# Linear Equations

A linear equation or first-degree in $x$ is written in standard form as
$ax + b = 0$   with $a \ne 0$

This is solved as follows:
$ax + b = 0$
$ax = – b$   (we subtracted $b$ from both sides)
$x = – \frac{b}{a}$     (we divided both sides by $a$)

In many cases, simple first-degree equations can be solved mentally.

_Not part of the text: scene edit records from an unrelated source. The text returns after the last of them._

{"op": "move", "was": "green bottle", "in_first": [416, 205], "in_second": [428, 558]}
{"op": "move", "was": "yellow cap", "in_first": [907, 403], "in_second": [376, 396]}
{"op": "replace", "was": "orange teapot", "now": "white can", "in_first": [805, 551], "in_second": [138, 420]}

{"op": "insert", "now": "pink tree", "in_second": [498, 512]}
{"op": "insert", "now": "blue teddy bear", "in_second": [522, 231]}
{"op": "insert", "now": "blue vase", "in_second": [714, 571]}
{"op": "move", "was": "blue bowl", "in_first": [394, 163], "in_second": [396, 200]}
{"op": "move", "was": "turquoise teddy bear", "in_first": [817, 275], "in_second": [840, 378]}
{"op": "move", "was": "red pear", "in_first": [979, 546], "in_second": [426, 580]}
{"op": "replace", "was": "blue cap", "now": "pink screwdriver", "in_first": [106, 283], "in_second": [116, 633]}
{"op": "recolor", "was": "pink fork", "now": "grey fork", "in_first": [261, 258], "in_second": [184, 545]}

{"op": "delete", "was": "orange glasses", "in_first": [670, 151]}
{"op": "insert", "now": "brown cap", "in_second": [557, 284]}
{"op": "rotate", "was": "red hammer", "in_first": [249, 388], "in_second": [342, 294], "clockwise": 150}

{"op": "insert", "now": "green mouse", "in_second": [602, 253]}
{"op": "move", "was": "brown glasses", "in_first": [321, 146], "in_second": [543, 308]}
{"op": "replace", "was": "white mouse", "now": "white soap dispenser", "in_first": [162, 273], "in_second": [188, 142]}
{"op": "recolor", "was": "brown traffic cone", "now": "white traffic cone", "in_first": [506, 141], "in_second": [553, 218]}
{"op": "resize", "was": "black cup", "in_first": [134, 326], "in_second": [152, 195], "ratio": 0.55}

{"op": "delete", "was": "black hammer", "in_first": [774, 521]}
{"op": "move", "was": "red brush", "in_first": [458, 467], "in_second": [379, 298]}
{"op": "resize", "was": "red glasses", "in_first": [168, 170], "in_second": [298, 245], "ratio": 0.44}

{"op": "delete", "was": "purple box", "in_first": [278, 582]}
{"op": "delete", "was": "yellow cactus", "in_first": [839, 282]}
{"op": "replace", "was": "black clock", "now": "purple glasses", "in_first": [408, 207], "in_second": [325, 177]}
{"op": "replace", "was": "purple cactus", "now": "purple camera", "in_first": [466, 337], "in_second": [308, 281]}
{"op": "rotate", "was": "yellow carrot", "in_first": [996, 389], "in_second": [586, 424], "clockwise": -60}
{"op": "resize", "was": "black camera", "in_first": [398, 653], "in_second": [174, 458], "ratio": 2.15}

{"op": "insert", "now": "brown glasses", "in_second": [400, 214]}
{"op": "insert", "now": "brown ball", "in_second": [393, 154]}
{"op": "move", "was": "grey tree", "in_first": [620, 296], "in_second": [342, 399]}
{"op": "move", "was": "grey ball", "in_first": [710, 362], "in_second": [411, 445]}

For example, the solution of $5x = 10$  is $x = 2$ and the solution of $2x + 3 = 0$ is $x = – \frac{3}{2}$

Example:
Solve the linear equation $29 – 2x = 15x – 5$

Solution:
We have
$29 – 2x = 15x – 5$
$29 – 2x – 15x = – 5$ (we subtracted $15x$ from both sides)
$29 – 17x = – 5$ (we combined like terms)
$– 17x = – 34$ (we subtracted $29$ from both sides)
$17x = 34$ (we multiplied both sides by $– 1$)
$x = \frac{{34}}{{17}}$ (we divided both sides by $17$)
$x = 2$

To guard against errors in arithmetics or algebra, it’s a good idea to check the solution by substituting it back into the original equation. Thus, if we substitute $x = 2$ in the equation $29 – 2x = 15x – 5$, we obtain $29 – 2\left( 2 \right) = 15\left( 2 \right) – 5$, $25 = 25$. This shows that $2$ is indeed the solution.

Example:
Solve the linear equation $\frac{1}{{y\left( {y – 1} \right)}} – \frac{1}{y} = \frac{1}{{y – 1}}$

Solution:

Multiplying both sides of the equation by the LCD $y\left( {y – 1} \right)$ and simplifying, we have
$y\left( {y – 1} \right)\frac{1}{{y\left( {y – 1} \right)}} – y\left( {y – 1} \right)\frac{1}{y} = y\left( {y – 1} \right)\frac{1}{{y – 1}}$

That is, $1 – \left( {y – 1} \right) = y$   or   $2 – y = y$

Adding $y$ to both sides of the last equation, we obtain
$2 = 2y$;    that is    $2y = 2$

From which it follows that $y = 1$. We now check by substituting $y = 1$ into the original equation to obtain
$\frac{1}{{1\left( {1 – 1} \right)}} – \frac{1}{1} = \frac{1}{{1 – 1}}$

an equation in which neither side is defined because of the zeros in the denominators. In other words, the substitution $y = 1$ doesn’t make the equation true, it makes the equation meaningless. Here, the correct conclusion is that the original equation has no root.